Tax-deferred accounts: $450,000 (some funds/individual stocks/20% cash)
Taxable accounts:
$13,000 Vanguard (Retirement 2035, Wellington)
$115,000 commodities

Cash: $90,000

House: $380,000 value, owe $120,000 @ 3.75%
Commercial/Apartment building: $750,000, owe $585,000 @ 4.125% (+ additional $35,000 in this llc bank account)

Total net worth ~$1.3 mil

Kid #1 (12 years old) college fund $25,000
Kid #2 (9 years old) college fund $18,000

We recently sold our size business to a bigger entity for $1,000,000 and the clause that both of us go to work for the new company. Our income will go from $155,000/year to $270,000.
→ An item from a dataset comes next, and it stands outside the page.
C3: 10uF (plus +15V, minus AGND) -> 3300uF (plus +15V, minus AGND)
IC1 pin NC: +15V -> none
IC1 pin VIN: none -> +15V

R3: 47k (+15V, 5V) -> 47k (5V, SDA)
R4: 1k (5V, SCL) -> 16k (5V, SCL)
Now I'm trying to figure out what to do with the extra cash after paying Uncle Sam (and if anyone has suggestions how to lower my donation to him, I'd appreciate it). Tax accountant appointment set for end of month.

Little leary of the market. We've been burned plenty, plus my hubby is a gambler where I'm more conservative, so this causes some friction. Think he is coming around more to my way since we are getting older and this was a dang lucky opportunity for us. So, if anything, think we'd lean more towards the Vanguard Wellington/ Retirement 2035 funds.
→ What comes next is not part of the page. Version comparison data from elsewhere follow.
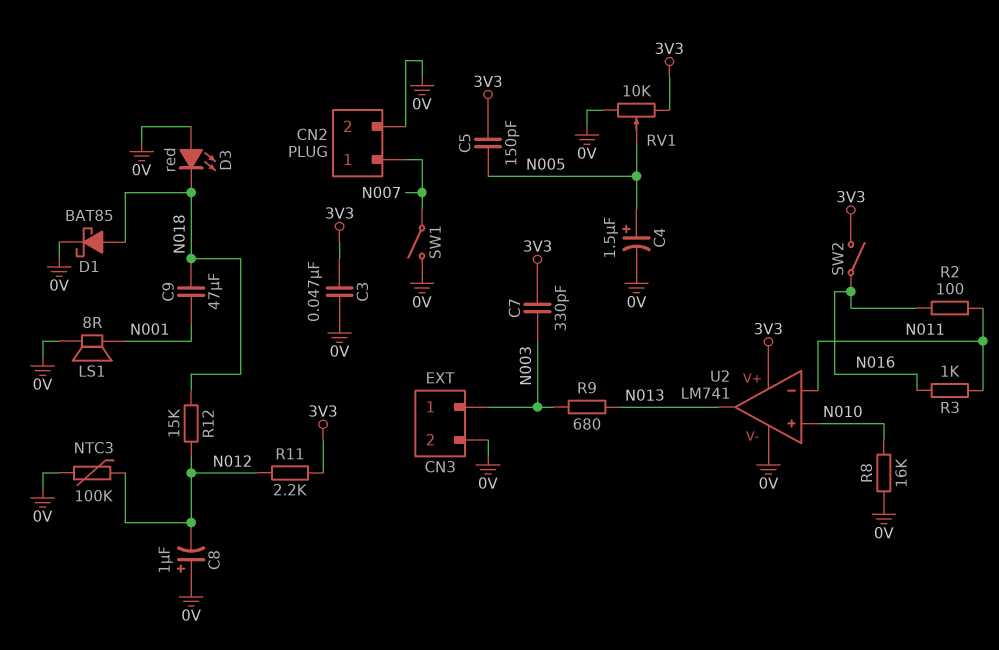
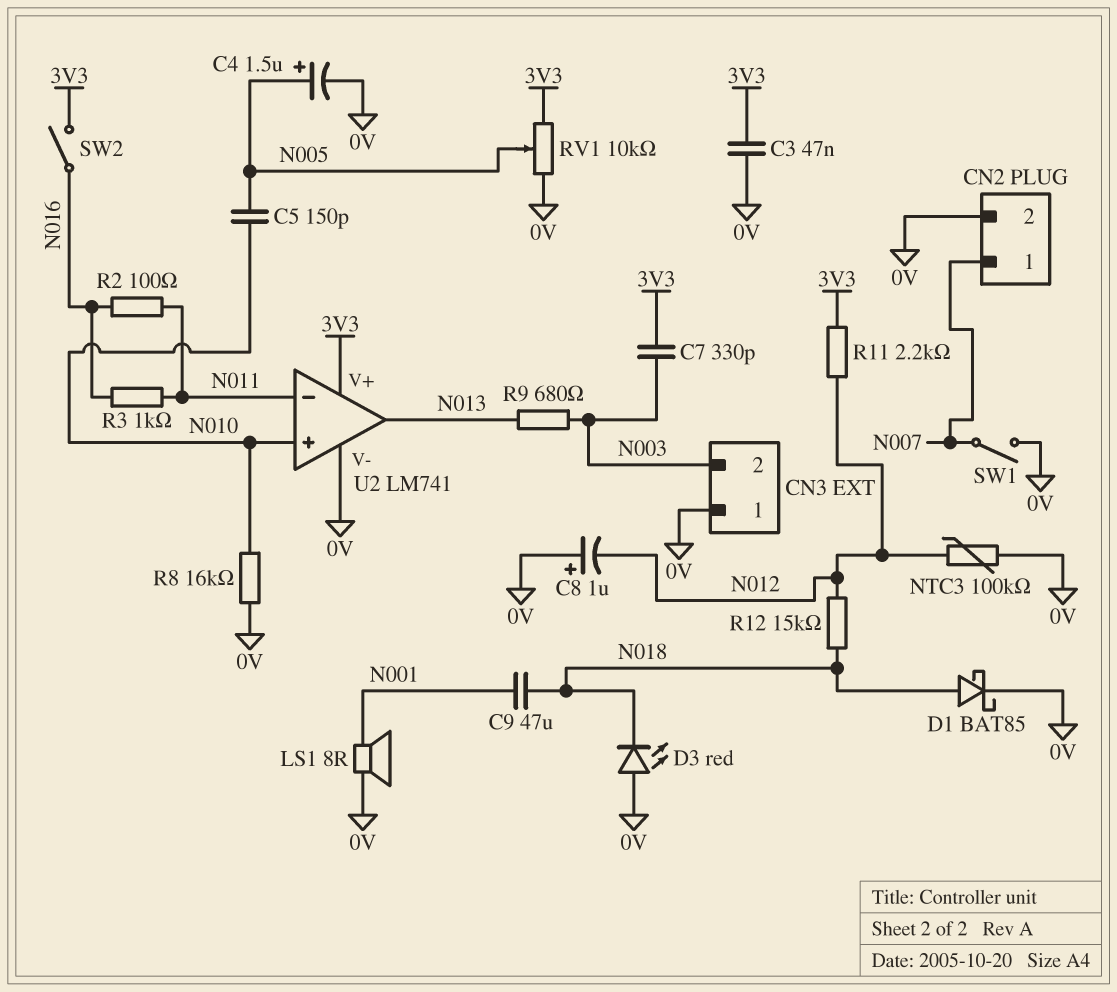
C5: 150pF (3V3, N005) -> 150pF (N005, N010)
CN3 pin 1: N003 -> 0V
CN3 pin 2: 0V -> N003

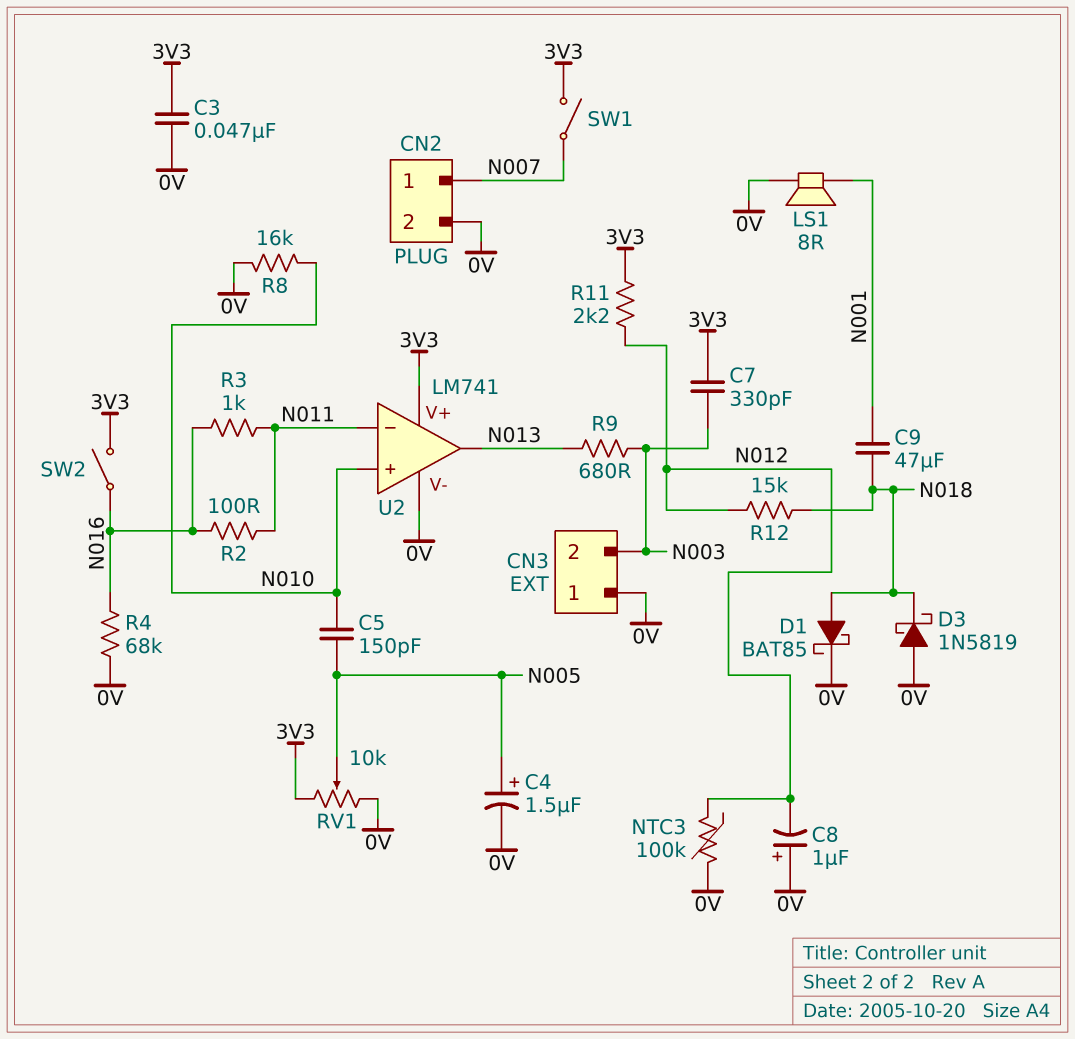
D3: LED red (A 0V, K N018) -> schottky 1N5819 (A 0V, K N018)
R4: none -> 68k (0V, N016)
SW1: switch (0V, N007) -> switch (3V3, N007)

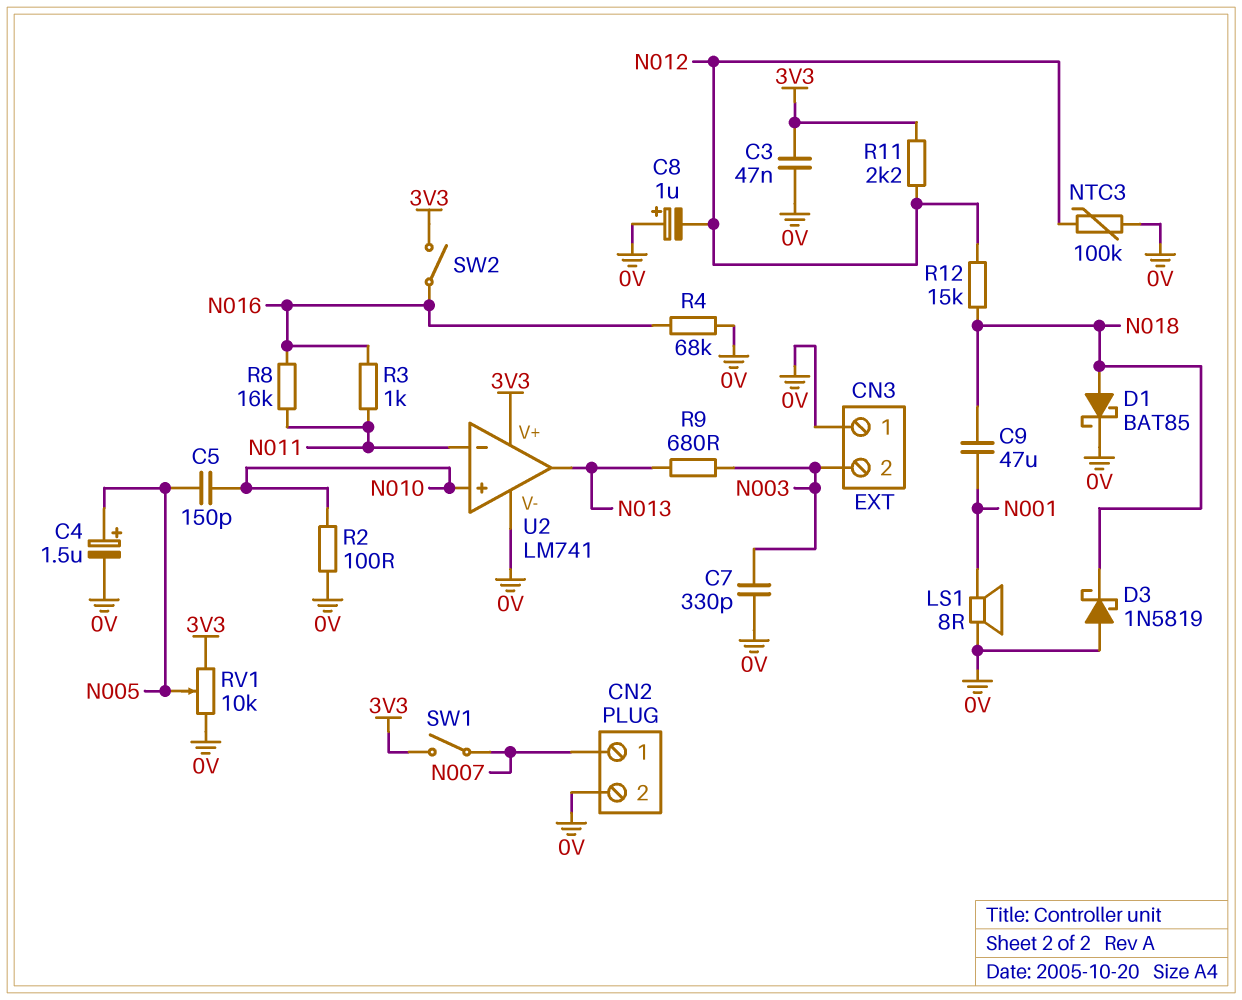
C7: 330pF (3V3, N003) -> 330pF (0V, N003)
R2: 100 (N011, N016) -> 100 (0V, N010)
R8: 16k (0V, N010) -> 16k (N011, N016)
I also like to have cash on hand to help curb my "imminent doom" feelings. Got some financial anxiety issues that I need to work on and always worry about losing it all/not having enough. Would be really happy if I could invest like my 97-year-old grandma, but recognize that that won't work with inflation.


Will pay down the debt a bit, but I'm comfortable with being able to beat the current interest rate percentage with the Vanguard funds if we go that route. Right now, we're running 10% for the year. Not as great as most, but I don't need to hit a homerun. I just need slow and steady and to be able to sleep at night.

Our current monthly expenses run around $5-$6,000. That's high due to some high short-term expenses. Expect it to be closer to $4,000-$5,000 in another 6 months. Also, not really looking at ER, just FI. Husband likes to tinker and is an engineer, and he always wants to keep his mind working. He would, however, like to be more entrepreneurial in the future. Hence, my request for FI.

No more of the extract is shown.